Following on from the election results on Friday there will be quite a bit of work to do arising from changes in the political balance at St Albans. This will largely relate to helping the new Council set its priorities and helping the staff team understand what’s changed and what has not. That’s all that I will say about the change as anything else is outside the remit of this blog. However I thought I would cover a few thoughts about culture as I have not done so for some time, the reflective background, if you will, to the more prosaic activities of day to day work.
I find that at busy times like this it’s important to devote as much time as possible to ensuring that one’s mind is fresh and has lots of other stimulus rather than simply dwelling on the immediate issue, and so this weekend has been one of relaxation and refreshment in advance of some busy weeks ahead.
This weekend (7th & 8th May) we went to see the launch of the Aurora Orchestra’s new recording of Seeing is Believing by Nico Muhly. A wonderful evening of stunning new music by Muhly and interesting arrangements of Byrd and Hindemith. The concert was at the excellent Kings Place in Kings Cross which seems to be a regular haunt for us owing to its extremely interesting programme. The concert and the after party were fascinating, not least because of the varied and very young audience for these intense classical chamber pieces. A fast Boris bike back home through the Saturday night traffic completed an exhilarating evening.
Today we again cycled to the Victoria and Albert Museum to see three exhibitions: The Cult of Beauty, Yohji Yamamoto and Figures and Fictions an exhibition of South African Photography. The V&A was very full of a whole mix of people, from tourists to hip locals and a couple in Rastafarian clothing who were doing yoga inversions (headstands) on the grass in the quadrangle whilst students paddled in the pool along with toddlers.

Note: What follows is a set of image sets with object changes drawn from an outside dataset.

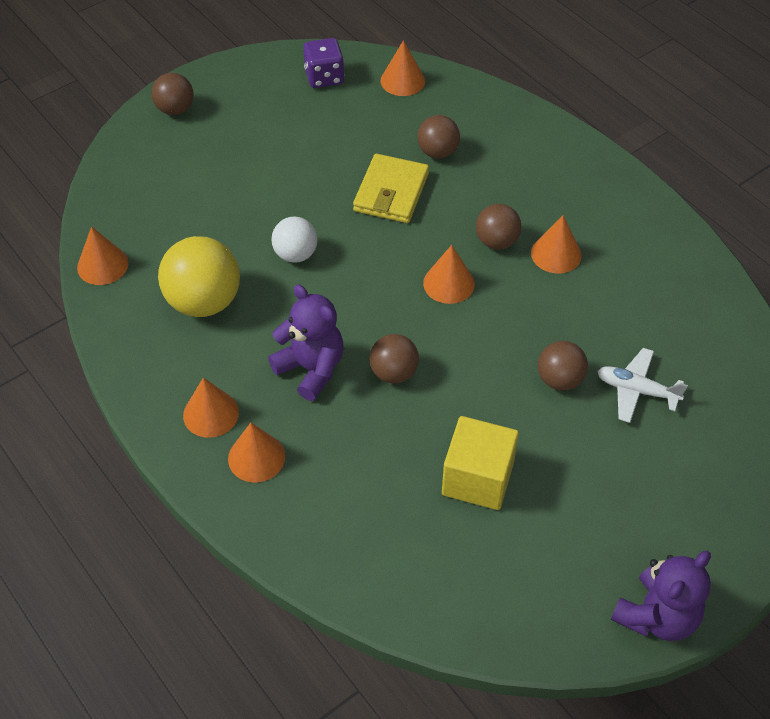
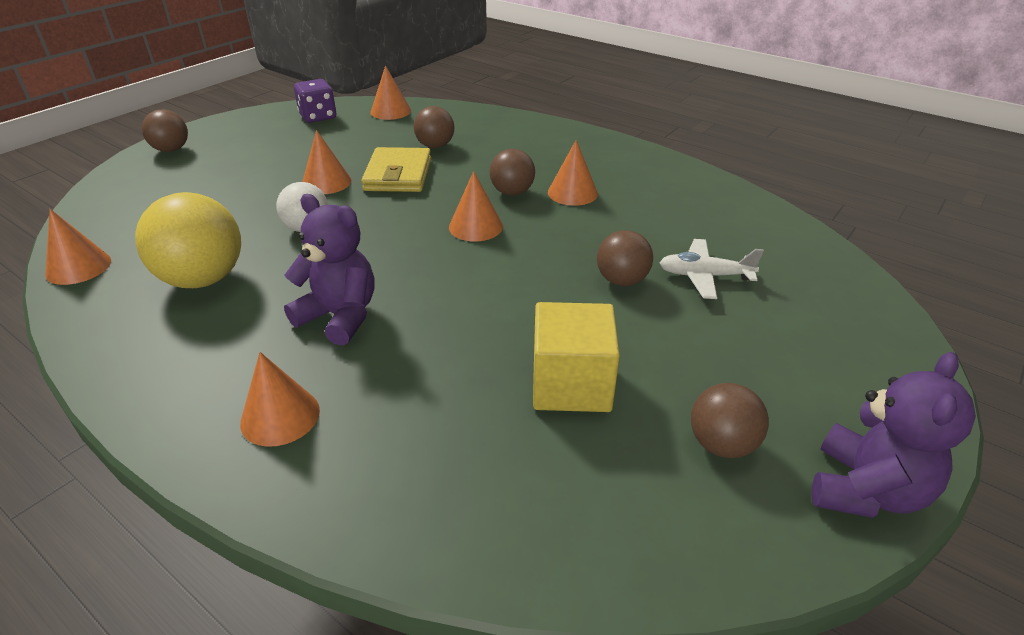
camera: 15 degrees left, 15 degrees down
(211, 413) = (214, 381): orange cone -> orange cone (326, 182)
(393, 373) = (438, 304): brown ball -> brown ball (721, 444)

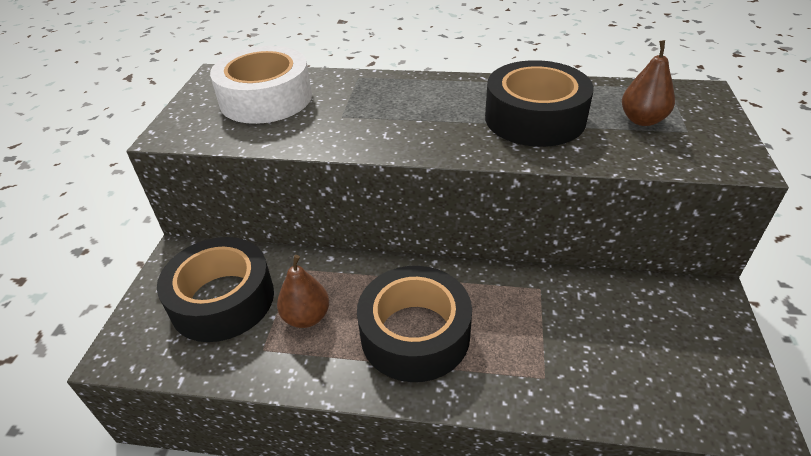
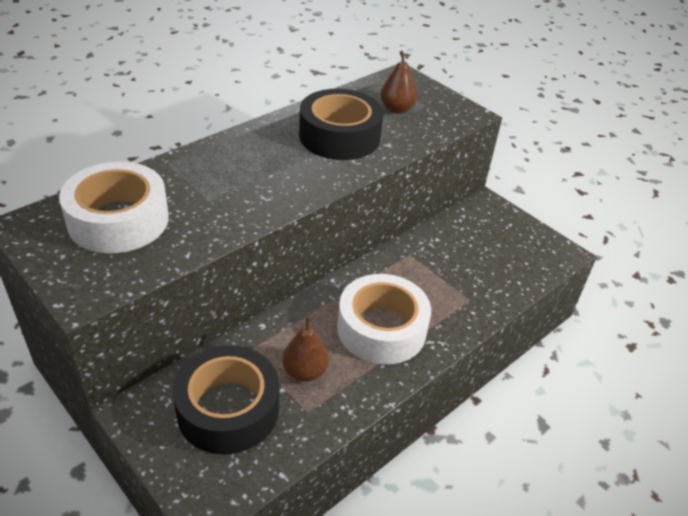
camera: 55 degrees left, 0 degrees up
(415, 334) = (381, 329): black tape -> white tape

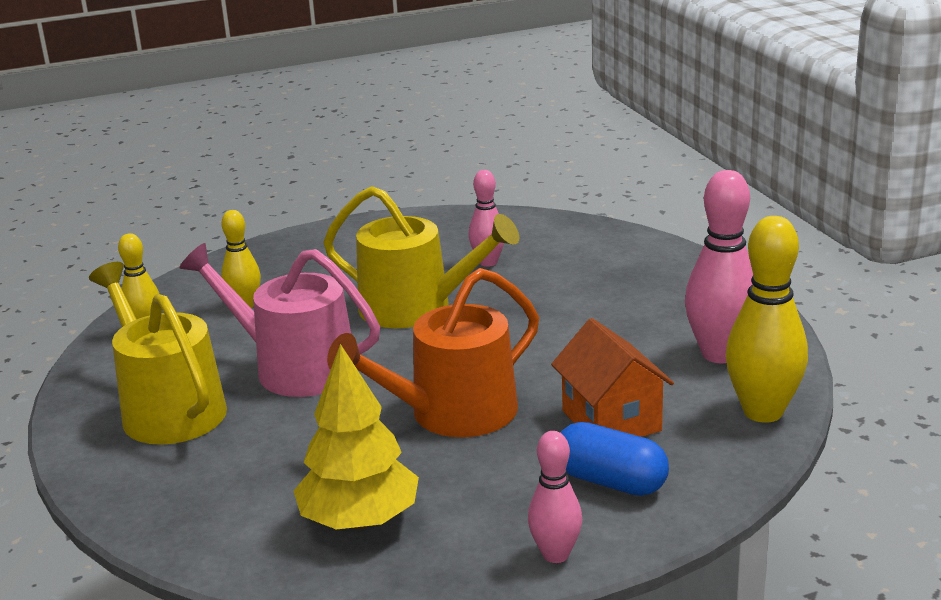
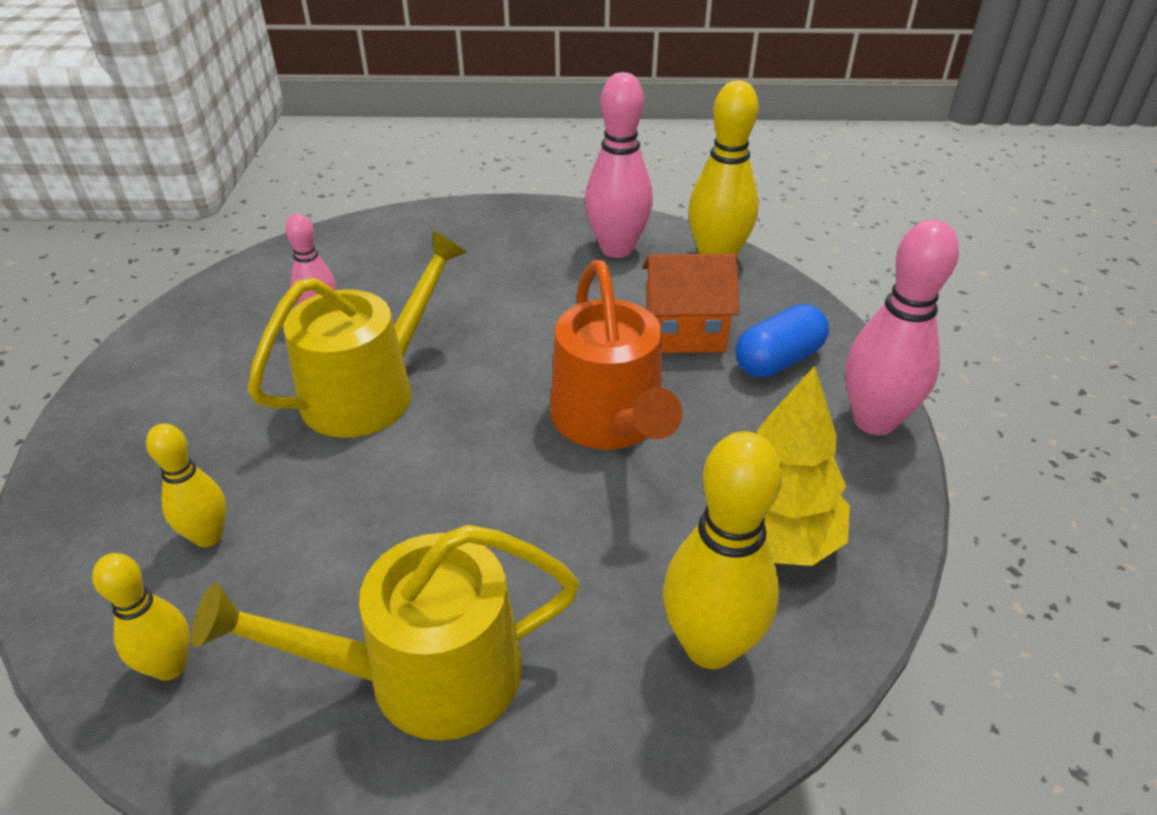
camera: 70 degrees left, 15 degrees up
(232, 511) = (710, 646): none -> yellow bowling pin
(295, 368) = (420, 521): pink watering can -> none
(555, 554) = (874, 421): pink bowling pin -> pink bowling pin, size x1.71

What struck me most about these various events was the impact of diversity on cultural expression, from the impact of increased dialogue with Japan in the 1850s on the aesthetic movement, to the challenge to fashion’s conventions by Yamamoto and the incredible diversity of the photography, especially as it reviewed the development of an independent South African cutural voice, rooted in the cultural soup of the country’s history. Which brings me back to Muhly’s work, a concerto for electric violin and then coming up an opera at ENO, Two Boys, both of which explore in different ways the edges of cultural diversity, knowledge and certainty.
For me, all of these are essential elements in the reason to do what I do. The point of it all is to provide the background in which people can thrive, challenge and develop a voice. That’s what makes a place distinctive and the reason for trying hard to ensure that all of us can imagine our different futures and realise our potential wherever we live. Idealistic of course, but also the reason why emptying the bins and, say, the forthcoming St Albans Festival and all those this summer around the country are of equal importance. For the one of the points about the common good is that it is based upon a common human bond and curiousness, in both senses, no matter how different we might be.